The lower equation is just there to get rid of the sum. The matrix \mathbf{X} holds all the training input vectors (size N\text{x}(p+1)), the matrix W is a diagonal matrix with W_{ii} = w_i.

As known from basic analysis, the extremal points (here the minimum) can be found by setting the function derivative to zero. In the problem setting, the training samples are fixed and the optimization goes for the parameters, thus we’re interested in the derivative w.r.t the parameters \beta

\frac{ \partial \text{RSS}(\beta) }{ \partial \beta } = 0

The nice property of generalized linear models is that this derivation can easily be determined:

\frac{ \partial \text{RSS}(\beta) }{ \partial \beta } = -2 \mathbf{X}^T \mathbf{W} \left( \vec{y} - \mathbf{X} \vec{\beta} \right)

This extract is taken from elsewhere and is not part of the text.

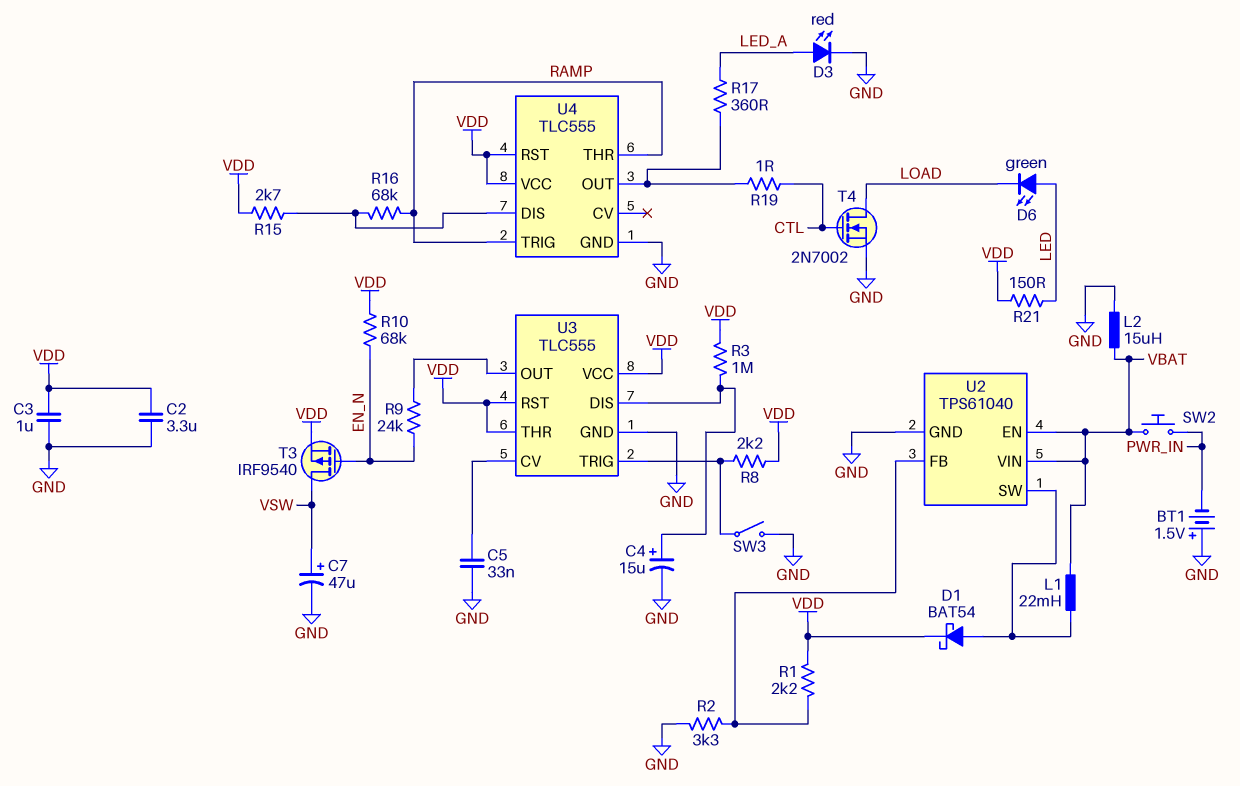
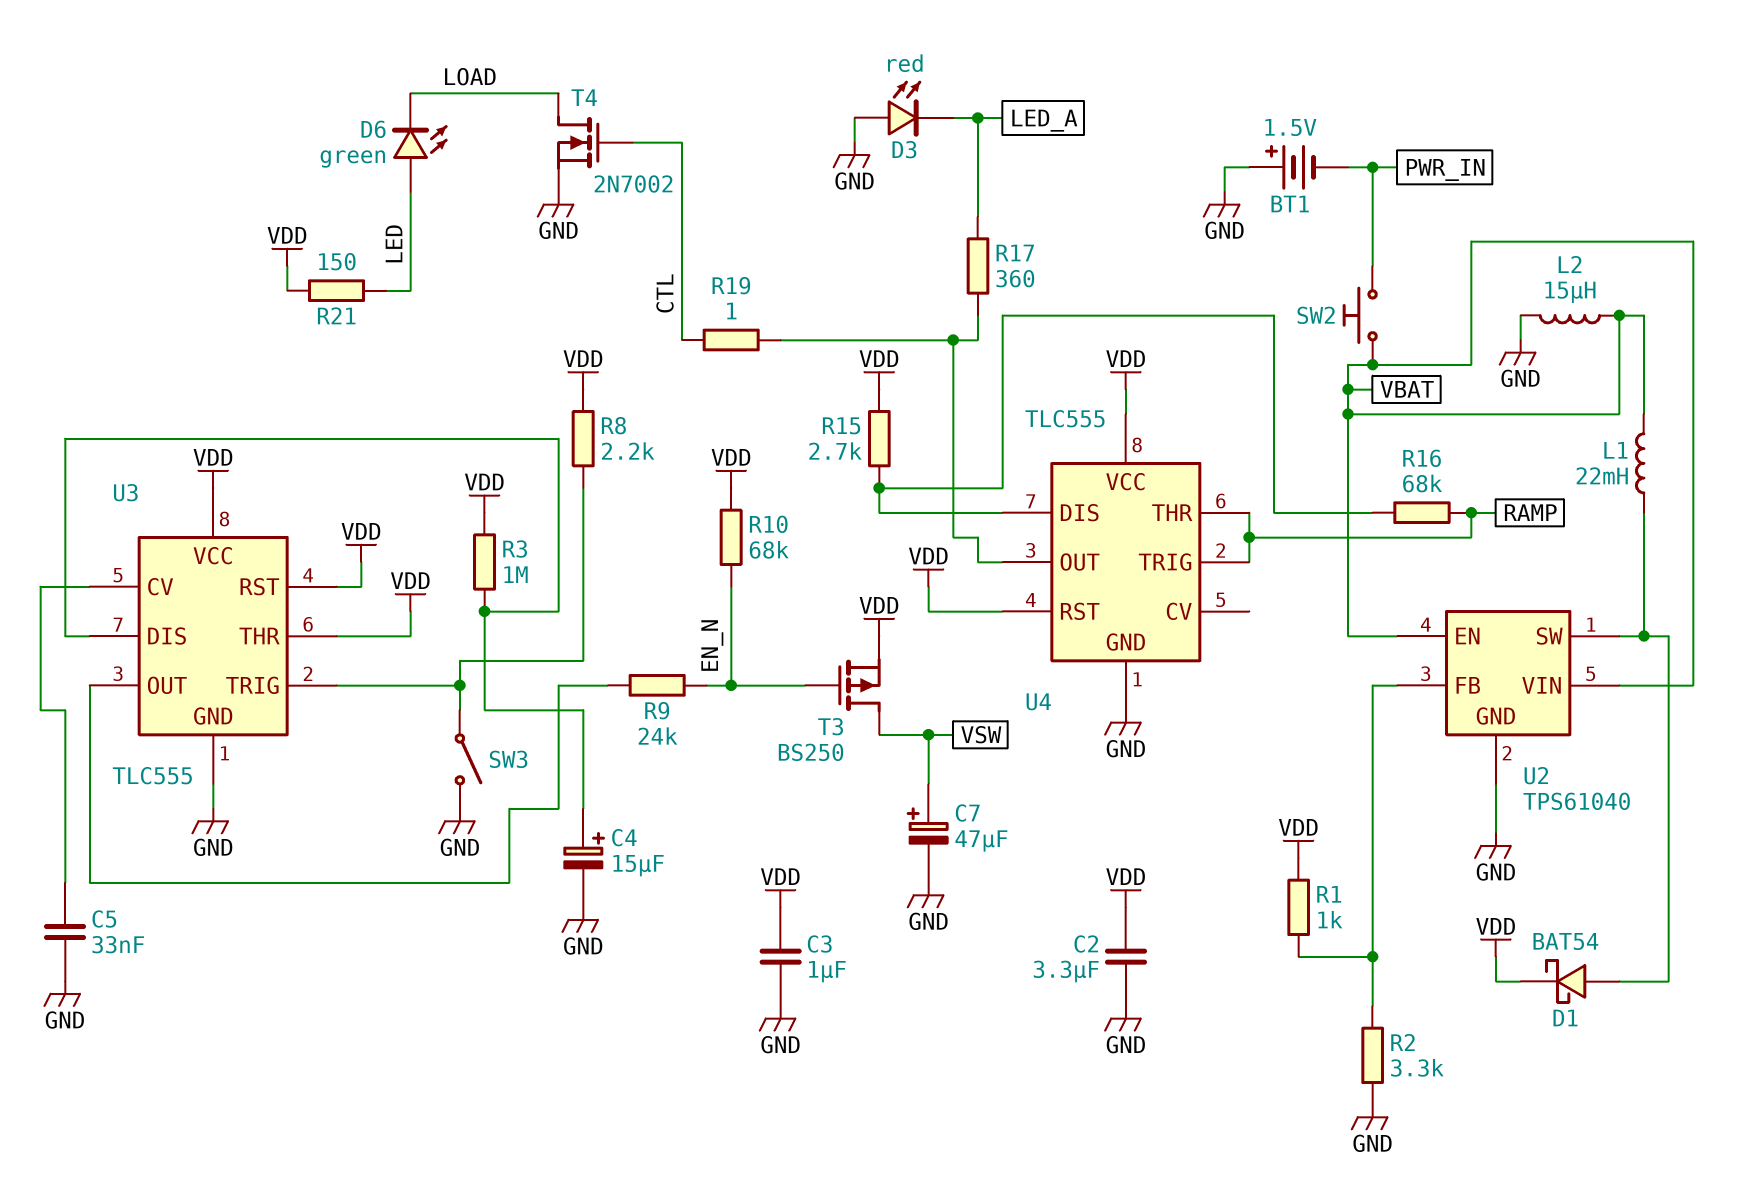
D3: LED red (A LED_A, K GND) -> LED red (A GND, K LED_A)
R1: 2.2k (U2/FB, VDD) -> 1k (U2/FB, VDD)
T3: PMOS IRF9540 (G EN_N, D VSW, S VDD) -> PMOS BS250 (G EN_N, D VSW, S VDD)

Putting the above ideas toghether yields the closed form solution of the fitting problem:

\begin{eqnarray*}
\frac{ \partial \text{RSS}(\beta) }{ \partial \beta } & = & 0 \\
\mathbf{X}^T \mathbf{W} \left( \vec{y} - \mathbf{X} \vec{\beta} \right) & = & 0 \\
\mathbf{X}^T \mathbf{W} \vec{y} - \mathbf{X}^T \mathbf{W} \mathbf{X} \vec{\beta} & = & 0 \\
\mathbf{X}^T \mathbf{W} \vec{y} & = & \mathbf{X}^T \mathbf{W} \mathbf{X} \vec{\beta} \\
\left( \mathbf{X}^T \mathbf{W} \mathbf{X} \right)^{-1} \mathbf{X}^T \mathbf{W} \vec{y} & = & \vec{\beta} \\
\end{eqnarray*}

The generalization to K outputs can be done, if \vec{y} is written as (NxK)-matrix with each row a set of output values. Then the coefficients are computed the same way as above, \vec{\beta} becoming a ((p+1)\text{x}K) matrix. Note that the outputs are independent of each other, thus solving the system with multiple outputs it is equivalent to solving the system once for each single output. [ESLII]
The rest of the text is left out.